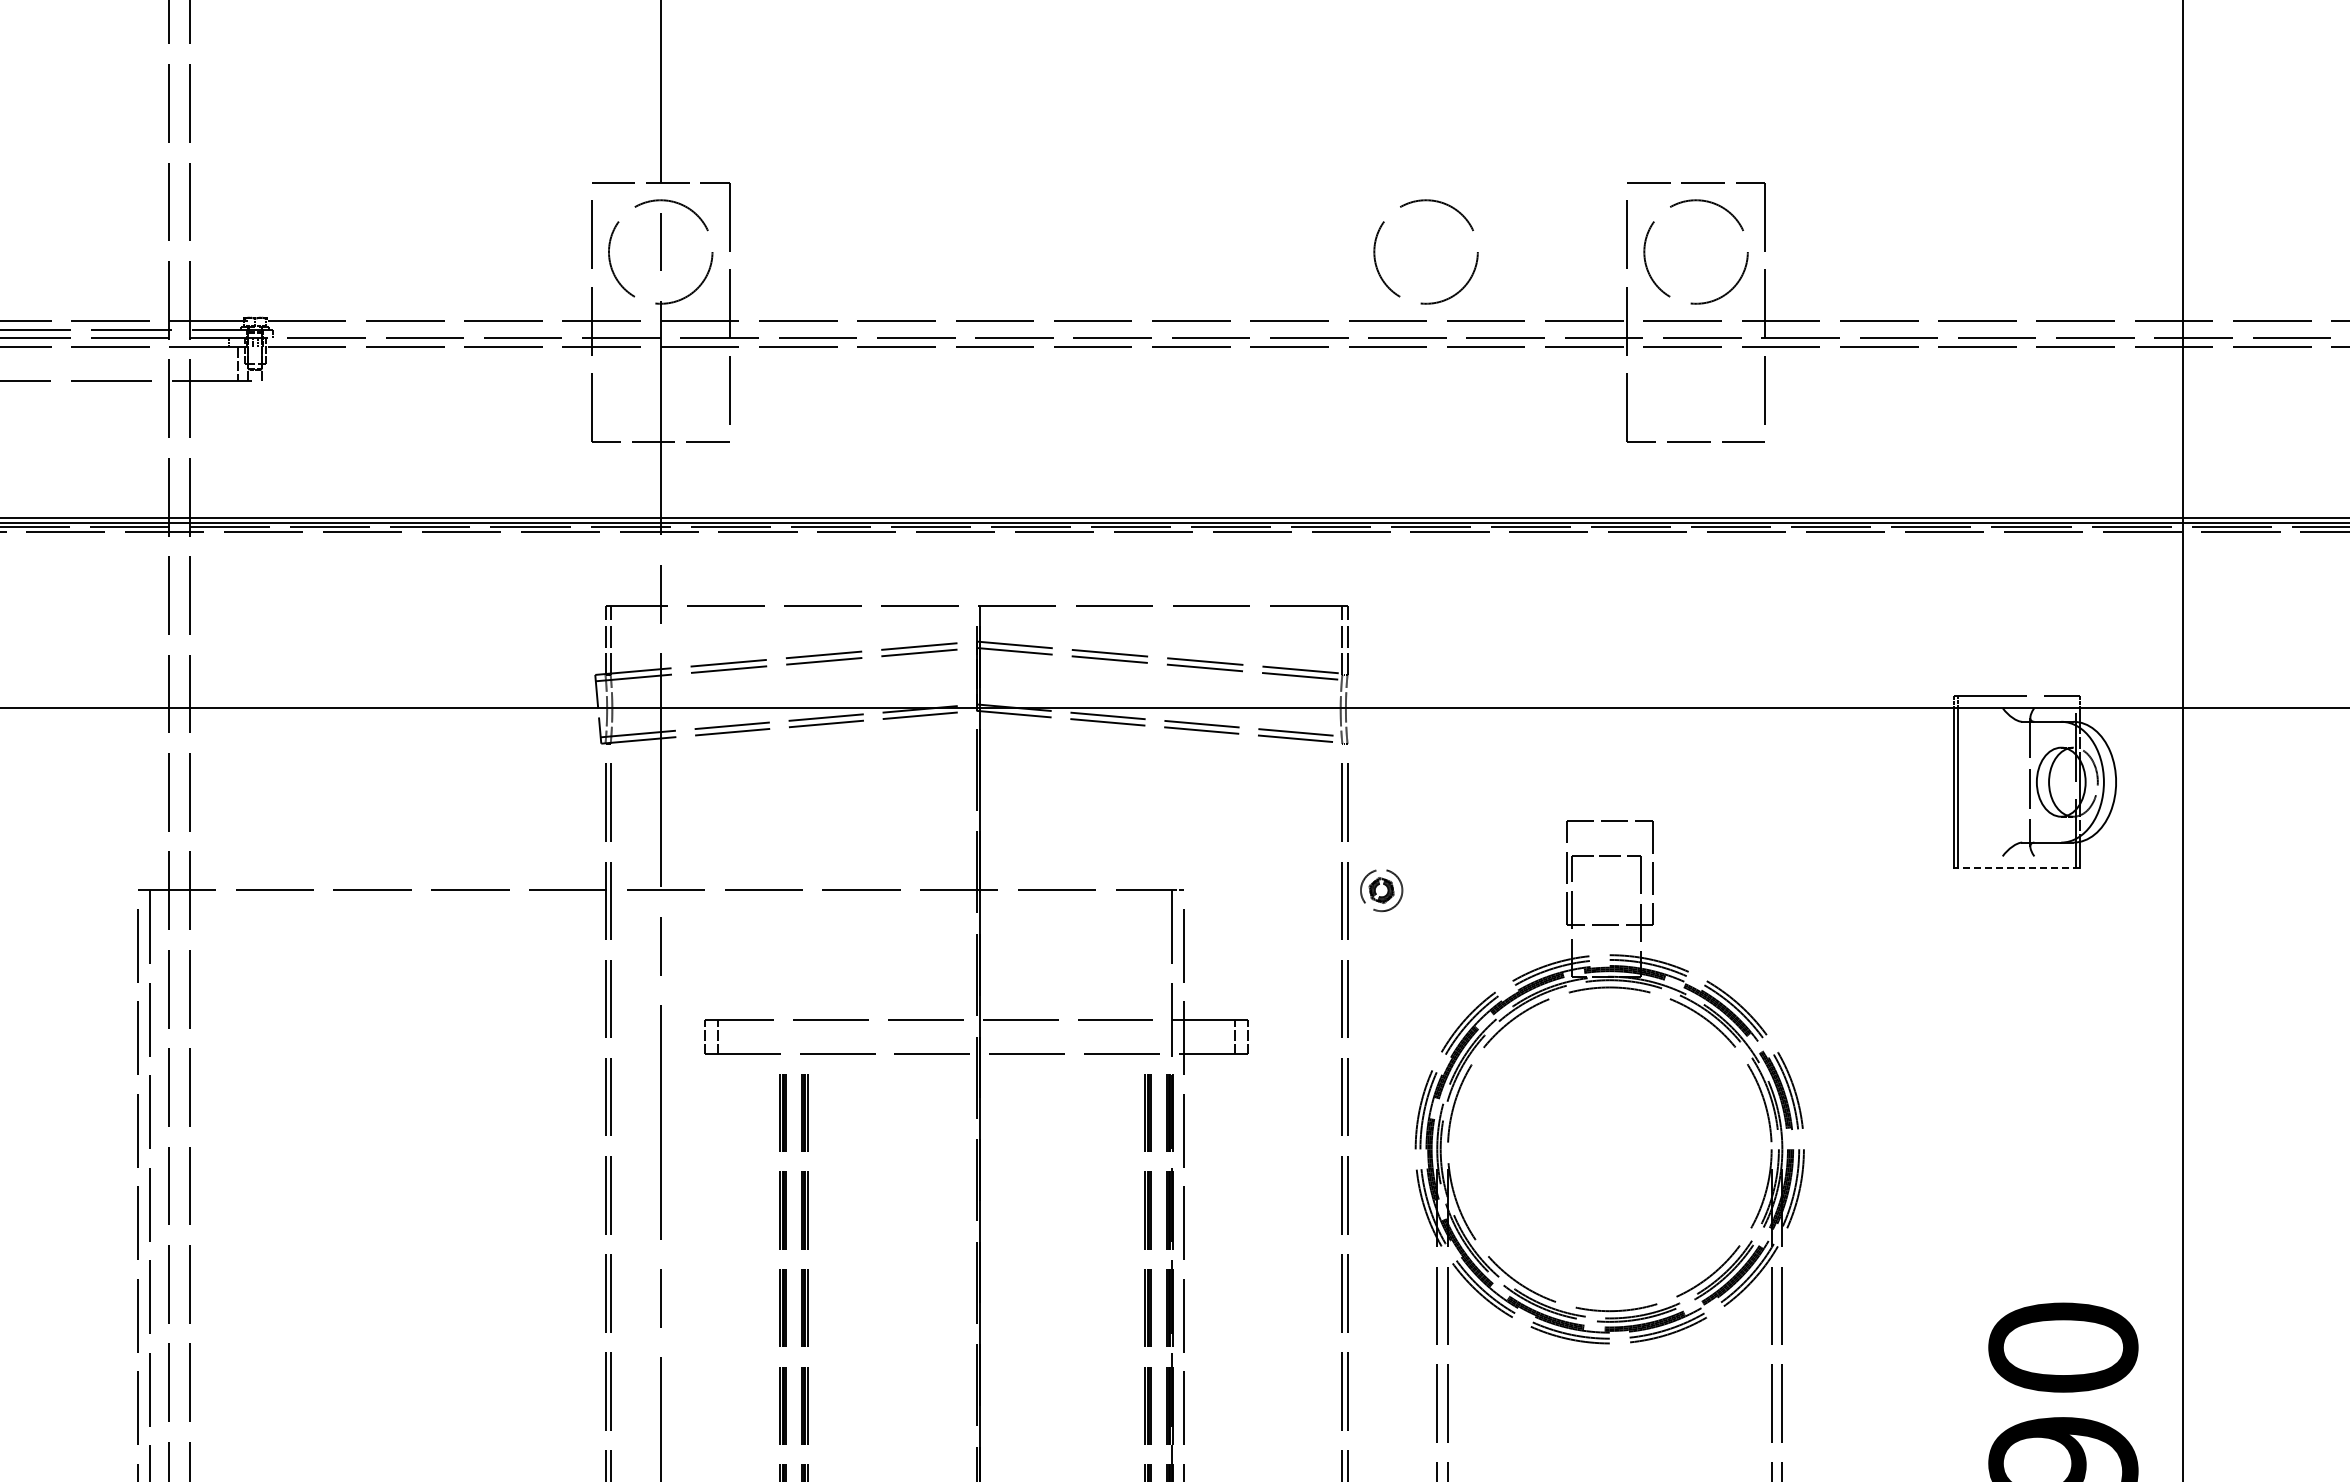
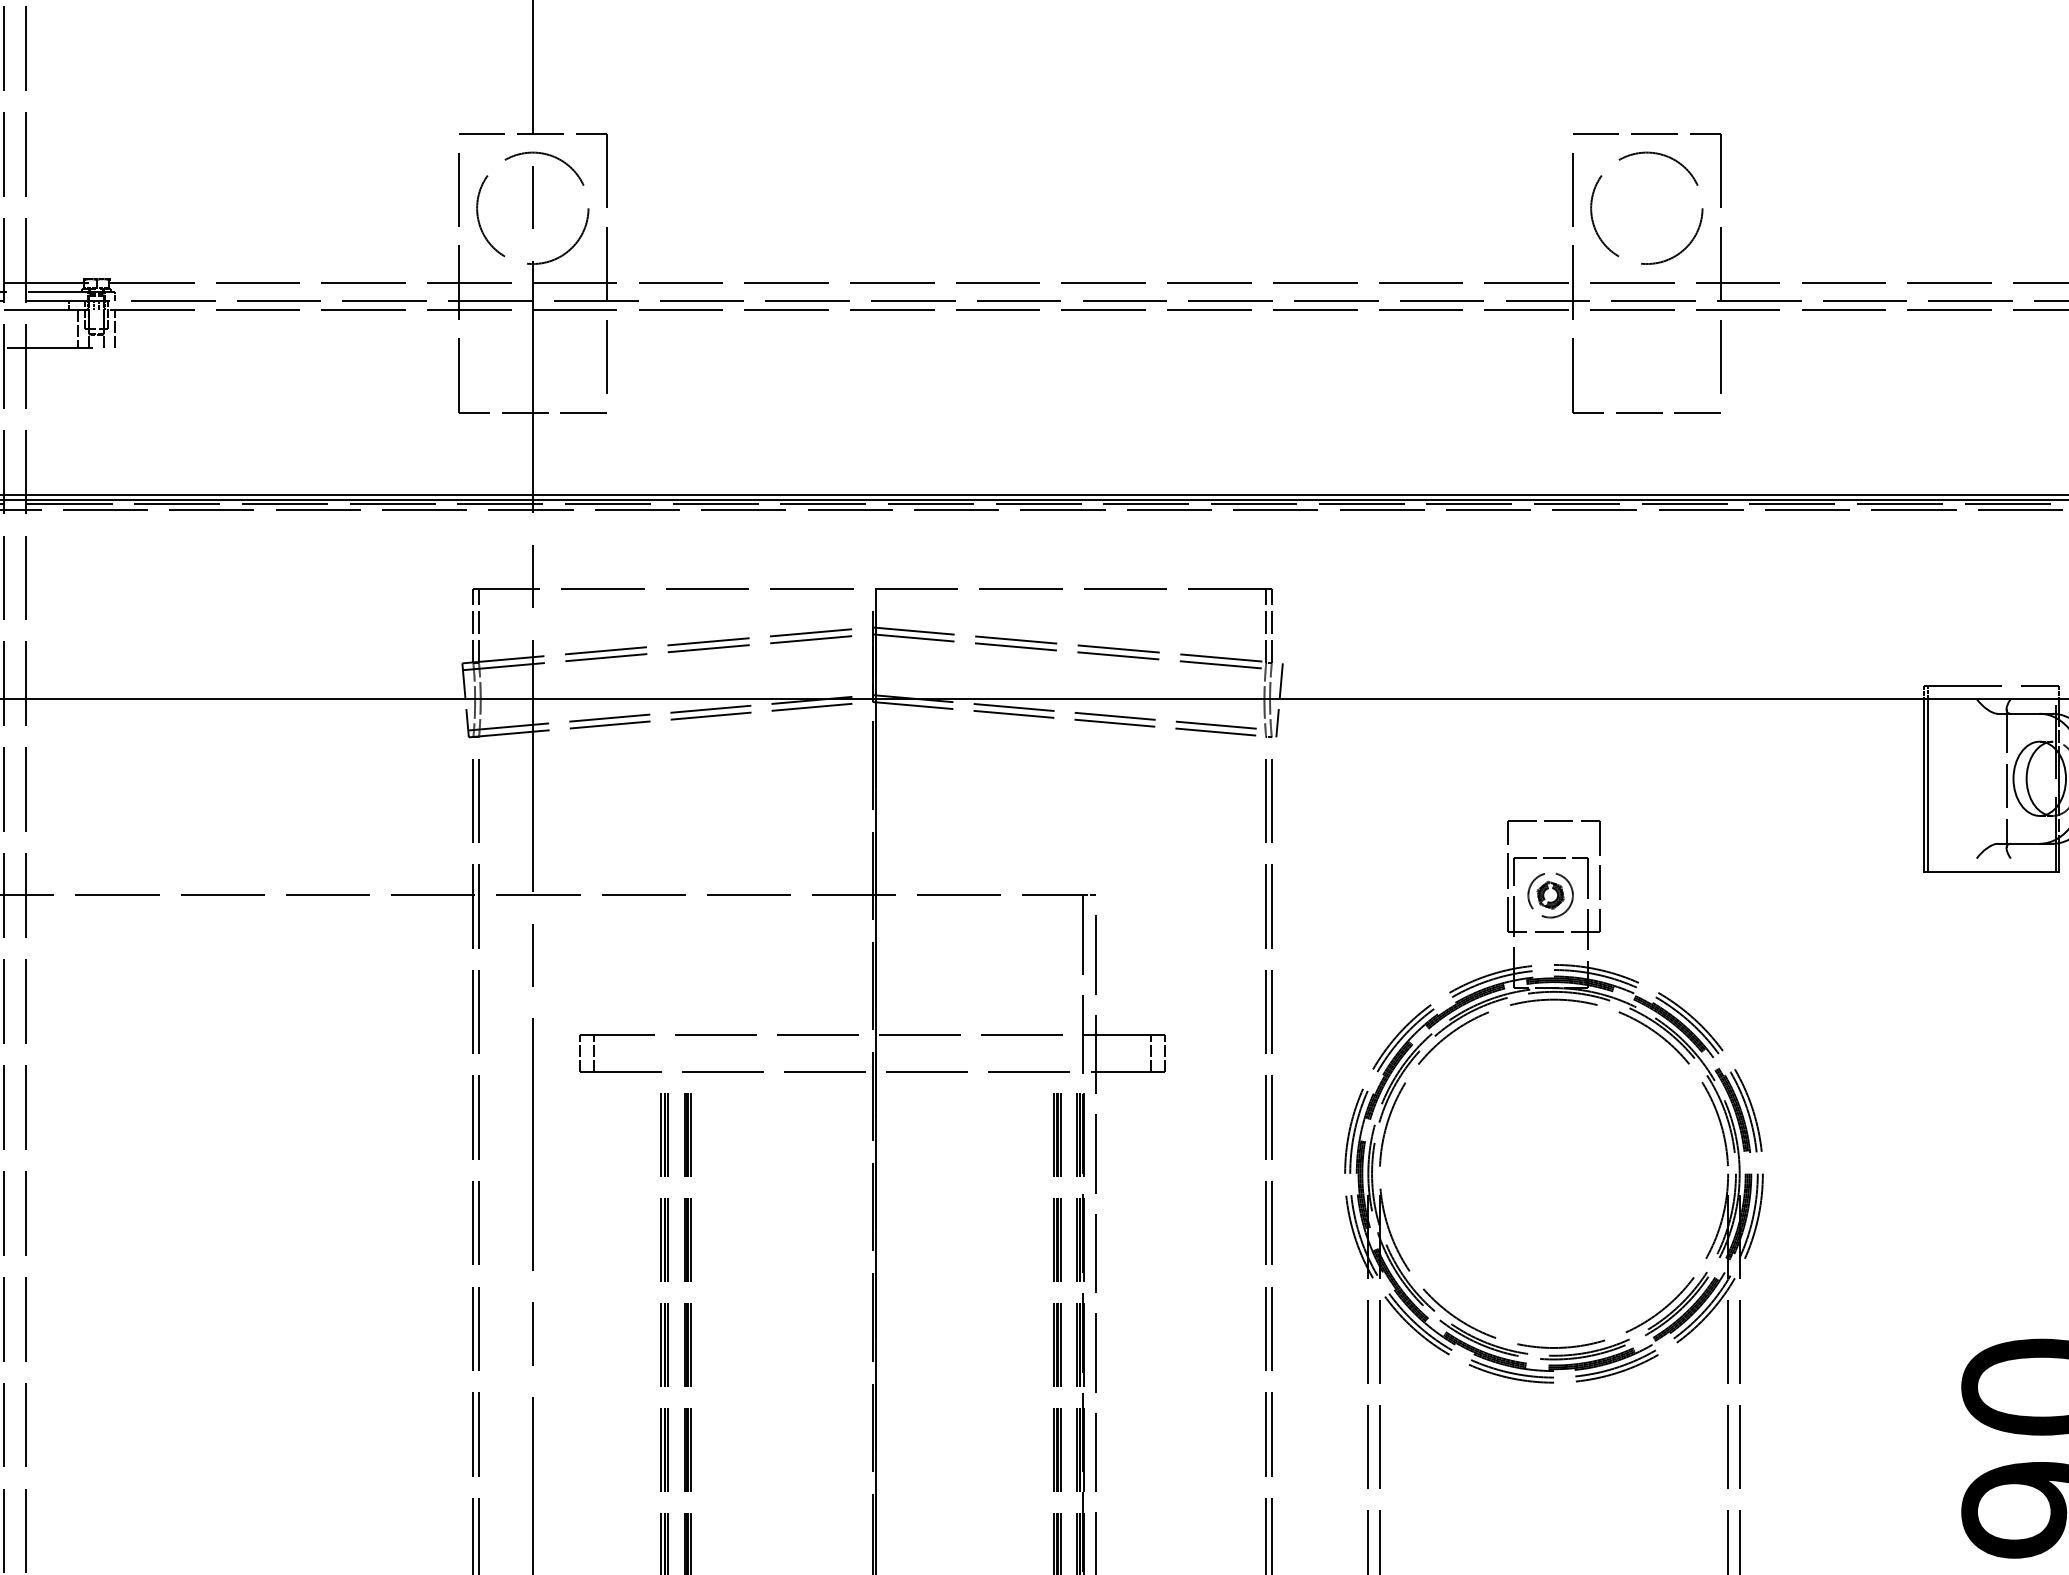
circle: (1425, 251) -> (1355, 207), removed
line: (272, 363) -> (115, 328), added
line: (1354, 708) -> (1279, 699), added
line: (2018, 868) -> (1993, 871), dashed -> solid
part: (1381, 890) -> (1550, 895), moved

**EXERCISE GOAL**
Retype the lines above exactly, no pictures.

**ANSWER**
circle: (1425, 251) -> (1355, 207), removed
line: (272, 363) -> (115, 328), added
line: (1354, 708) -> (1279, 699), added
line: (2018, 868) -> (1993, 871), dashed -> solid
part: (1381, 890) -> (1550, 895), moved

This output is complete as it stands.